Once in a while comes that special day when the rest is real and not an hours-long battle with my anxious tendencies.
I’ve tried to figure out what it is about those times which keeps the anxiety at bay. Throughout them all are some common threads, and I want to spell them out here to help both you and me. If I’m not anxious when I do these things, it makes sense that I can do these things in order not to be anxious.
Here are the things I have discovered I must do:
1. Have a plan.
I need to have something planned to fill up my free time; I can’t just enter into it and then decide what to do. I’ve tried that countless times and have always ended up with complete failure.
And my plan can’t just be something loose and vague like “read a book.” I need to know what I will read, where I will read it, and what I will do while reading. Thus, the ideal plan would be something like “read Ivanhoe on the couch while drinking tea.”
It may seem ridiculous that I have to spell things out so much. However, I find that the more decisions I can prevent myself from having to make in the moment, the less anxious I get.
2. Make sure there is something absorbing on the list.
Maybe it’s writing an article. Maybe it’s finishing a book I’m really into. Maybe it’s working on a sewing project.
Whatever it is, it has to be something I can throw my whole self into. This keeps me from thinking too much, and not thinking too much means not getting anxious.
I find that not every single activity on the list has to be absorbing, but for the best success, most of them have to be.
3. Fill up the time.
This means I may need to have more on my list than I can possibly do, just in case.
However, the danger here is having too many things listed so that I become anxious in trying to choose one to do. This is why I like prioritizing my list. If I rank my activities from most desirable to least, then I have an agenda already planned out for me through which I can progress.
4. Account for chores.
If my plan doesn’t take them into consideration, I’ll get anxious thinking about what needs to be done. This means I have either to incorporate the chores into the list or to decide to ignore them altogether. Either works.
Dinner usually cannot be ignored, however, so I always have to have my dinner planned–and it has to be simple. If I know that I have to anticipate a lot of work doing something I don’t enjoy–cooking–then a blanket of anxiety slowly creeps in and covers everything as the day goes on.
5. Have a planned end time.
If I don’t know when my free time will be over, the uncertainty triggers anxiety, which spoils everything.
Since I usually don’t know when my period of freedom will conclude, I have to decide on an end time.

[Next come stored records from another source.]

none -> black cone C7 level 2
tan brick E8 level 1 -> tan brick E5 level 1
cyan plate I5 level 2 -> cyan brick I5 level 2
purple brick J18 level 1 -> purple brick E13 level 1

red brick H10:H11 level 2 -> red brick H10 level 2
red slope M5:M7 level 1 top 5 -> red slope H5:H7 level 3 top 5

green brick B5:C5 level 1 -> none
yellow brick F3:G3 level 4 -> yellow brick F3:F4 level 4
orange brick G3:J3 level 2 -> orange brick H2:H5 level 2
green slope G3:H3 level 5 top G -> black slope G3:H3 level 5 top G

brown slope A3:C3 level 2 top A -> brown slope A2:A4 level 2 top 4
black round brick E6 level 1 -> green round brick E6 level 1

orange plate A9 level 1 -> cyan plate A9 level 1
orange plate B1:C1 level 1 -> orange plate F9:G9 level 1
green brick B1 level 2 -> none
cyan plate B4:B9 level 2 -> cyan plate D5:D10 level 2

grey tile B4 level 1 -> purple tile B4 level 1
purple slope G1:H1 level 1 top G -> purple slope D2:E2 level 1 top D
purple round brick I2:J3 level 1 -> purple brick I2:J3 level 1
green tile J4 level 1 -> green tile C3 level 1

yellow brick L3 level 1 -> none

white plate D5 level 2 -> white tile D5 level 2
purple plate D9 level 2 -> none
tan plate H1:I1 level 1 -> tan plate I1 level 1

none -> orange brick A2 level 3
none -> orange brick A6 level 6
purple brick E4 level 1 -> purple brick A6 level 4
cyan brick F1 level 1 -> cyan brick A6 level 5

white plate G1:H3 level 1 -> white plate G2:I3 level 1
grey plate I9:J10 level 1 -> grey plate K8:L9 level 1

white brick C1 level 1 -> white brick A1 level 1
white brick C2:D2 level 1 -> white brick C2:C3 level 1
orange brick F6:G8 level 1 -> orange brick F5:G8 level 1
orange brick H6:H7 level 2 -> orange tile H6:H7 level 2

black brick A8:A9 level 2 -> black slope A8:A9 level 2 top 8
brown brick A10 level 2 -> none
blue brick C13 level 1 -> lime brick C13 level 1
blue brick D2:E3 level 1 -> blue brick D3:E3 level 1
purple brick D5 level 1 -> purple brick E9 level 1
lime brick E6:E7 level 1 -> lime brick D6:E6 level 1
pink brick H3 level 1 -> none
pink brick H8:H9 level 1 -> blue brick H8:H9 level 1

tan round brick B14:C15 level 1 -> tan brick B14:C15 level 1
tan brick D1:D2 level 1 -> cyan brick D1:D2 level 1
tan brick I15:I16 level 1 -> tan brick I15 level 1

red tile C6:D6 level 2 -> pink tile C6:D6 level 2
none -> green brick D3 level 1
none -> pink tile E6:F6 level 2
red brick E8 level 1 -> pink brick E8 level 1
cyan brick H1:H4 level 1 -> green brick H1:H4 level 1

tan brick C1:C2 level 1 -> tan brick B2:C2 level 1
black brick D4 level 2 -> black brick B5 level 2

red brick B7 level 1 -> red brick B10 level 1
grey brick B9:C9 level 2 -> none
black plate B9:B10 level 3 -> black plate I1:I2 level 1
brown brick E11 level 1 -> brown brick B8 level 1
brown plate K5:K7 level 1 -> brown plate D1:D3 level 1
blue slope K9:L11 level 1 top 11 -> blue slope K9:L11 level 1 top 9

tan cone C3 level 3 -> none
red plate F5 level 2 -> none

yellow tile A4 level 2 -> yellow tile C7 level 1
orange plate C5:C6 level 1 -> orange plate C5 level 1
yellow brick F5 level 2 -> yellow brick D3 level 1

I may get more time beyond that, and if all goes well, I won’t get less. But I need to make up my mind from the beginning that at x time, normal life resumes.
And that’s it.
Odd as it may seem, I have never tried applying these five points to a period of free time. In the past, their occurrence has just been mere chance. However, now that I have spelled out what has helped me, I am going to try to be proactive and use them the next time I get some moments to myself.
And now, you. Does anxiety spoil your free time? If so, what do you do? Do you have to create a plan like me, or do you have some other technique? Please share in the comments, because I want to know!